Untuk mengetahui maksud pembuat undang-undang pada waktu undang-undang dibuat atau ditetapkan dilakukan dengan menggunakan interpretasi sejarah perundang-undangan. Sumber yang dicari dalam melakukan interpretasi ini adalah surat menyurat, pembicaraan atau pembahasan di dalam badan legislatif, yang kesemuanya itu memberi gambaran tentang apa yang di kehendaki oleh pembentuk undang-undang. Sejarah terbentuknya undang-undang dapat diteliti melalui Rancangan Undang-Undang (RUU) termasuk pernyataan atau keterangan pemerintah sewaktu RUU diajukan ke DPR, rísalah-risalah perdebatan baik dalam komisi maupun sub komisi atau pleno. Sering juga dalam interpretasi sejarah meneliti tentang rangkaian kejadian atau peristiwa yang terjadi sebelum RUU diajukan. Hal ini dimaksudkan untuk mengetahui alasan pertimbangan tentang mengapa sampai RUU tersebut di ajukan. Dalam hal demikian maka terjadi penggabungan metode interpretasi sejarah hukum dan metode interpretasi sejarah perundang-undangan.
4.
Interpretasi sistematis atau interpretasi dogmatis
Setiap gejala sosial senantiasa
terjadi interdependensi (saling ketergantungan atau saling berhubungan ) dengan
gejala-gejala sosial yang lain. Konsekwensinya dalam hukum bahwa antara
masing-masing peraturan hukum itu ada hubungannya. Suatu peraturan hukum tidak
berdiri sendiri, tetapi saling berhubungan dengan peraturan hukum yang lain.

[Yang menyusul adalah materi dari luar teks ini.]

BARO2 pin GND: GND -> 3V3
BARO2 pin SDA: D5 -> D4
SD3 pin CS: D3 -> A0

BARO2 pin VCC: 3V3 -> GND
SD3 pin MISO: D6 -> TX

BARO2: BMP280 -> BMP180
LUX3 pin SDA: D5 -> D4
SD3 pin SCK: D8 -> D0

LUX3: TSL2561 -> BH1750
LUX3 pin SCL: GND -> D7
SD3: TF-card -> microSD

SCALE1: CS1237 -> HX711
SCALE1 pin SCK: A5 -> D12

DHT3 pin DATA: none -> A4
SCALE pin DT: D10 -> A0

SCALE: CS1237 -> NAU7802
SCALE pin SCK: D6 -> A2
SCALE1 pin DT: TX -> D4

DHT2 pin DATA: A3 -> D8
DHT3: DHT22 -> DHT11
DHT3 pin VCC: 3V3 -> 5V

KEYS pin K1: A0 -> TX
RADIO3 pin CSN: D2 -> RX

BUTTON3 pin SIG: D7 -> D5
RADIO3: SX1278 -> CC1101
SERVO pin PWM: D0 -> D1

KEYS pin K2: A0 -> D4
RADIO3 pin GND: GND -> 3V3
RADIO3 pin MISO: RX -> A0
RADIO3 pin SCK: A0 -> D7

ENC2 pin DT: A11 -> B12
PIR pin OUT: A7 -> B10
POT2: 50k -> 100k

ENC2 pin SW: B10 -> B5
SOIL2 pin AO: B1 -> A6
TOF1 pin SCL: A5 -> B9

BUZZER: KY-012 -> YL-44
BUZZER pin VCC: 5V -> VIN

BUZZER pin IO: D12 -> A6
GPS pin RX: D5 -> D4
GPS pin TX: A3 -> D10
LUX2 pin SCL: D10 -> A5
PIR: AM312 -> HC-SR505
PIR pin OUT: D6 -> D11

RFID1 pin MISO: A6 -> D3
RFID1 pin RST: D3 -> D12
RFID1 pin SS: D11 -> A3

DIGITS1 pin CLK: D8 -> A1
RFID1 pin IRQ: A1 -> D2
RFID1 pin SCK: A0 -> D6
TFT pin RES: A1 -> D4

Beberapa peraturan hukum yang mengandung beberapa persamaan baik mengenai
unsur-unsurnya maupun tujuan untuk mencapai suatu obyeknya, merupakan suatu
himpunan peraturan-peraturan yang tertentu, akan tetapi antara
peraturan-peraturan itu saling berhubungan intern diantara peraturan-peraturan
tersebut.
Menafsirkan undang-undang yang menjadi
bagian dari keseluruhan sistem perundang-undangan dengan cara menghubungkan
dengan undang-undang lain itulah yang dinamakan interpretasi sistematis. Dengan
metode penafsiran sistematis ini hendak dikatakan bahwa dalam menafsirkan undang-undang
tidak boleh menyimpang dari sistem perundang-undangan.
menurut achad Ali (2002:169)
interpretasi sistematis adalah metode yang menafsirkan undang-undang sebagai
bagian dari keseluruhan system perundang –undangan. Jadi perundang undangan
dianggap sebagai suatu sistem yang utuh.
Contoh : dalam suatu masyarakat
mengajukan perkara ke pengadilan maka pihak pengadilan tidak boleh menolak
dengan alasan buka wewenang atau tidak ada hukum yang mengaturnya. Sebab undang
dianggap sebagai suatu sistem yang utuh, tentu ada aturan dalam perundangn
undangan yang mengaturnya.
5.
Interpretasi sosiologis atau interpretasi teleologis.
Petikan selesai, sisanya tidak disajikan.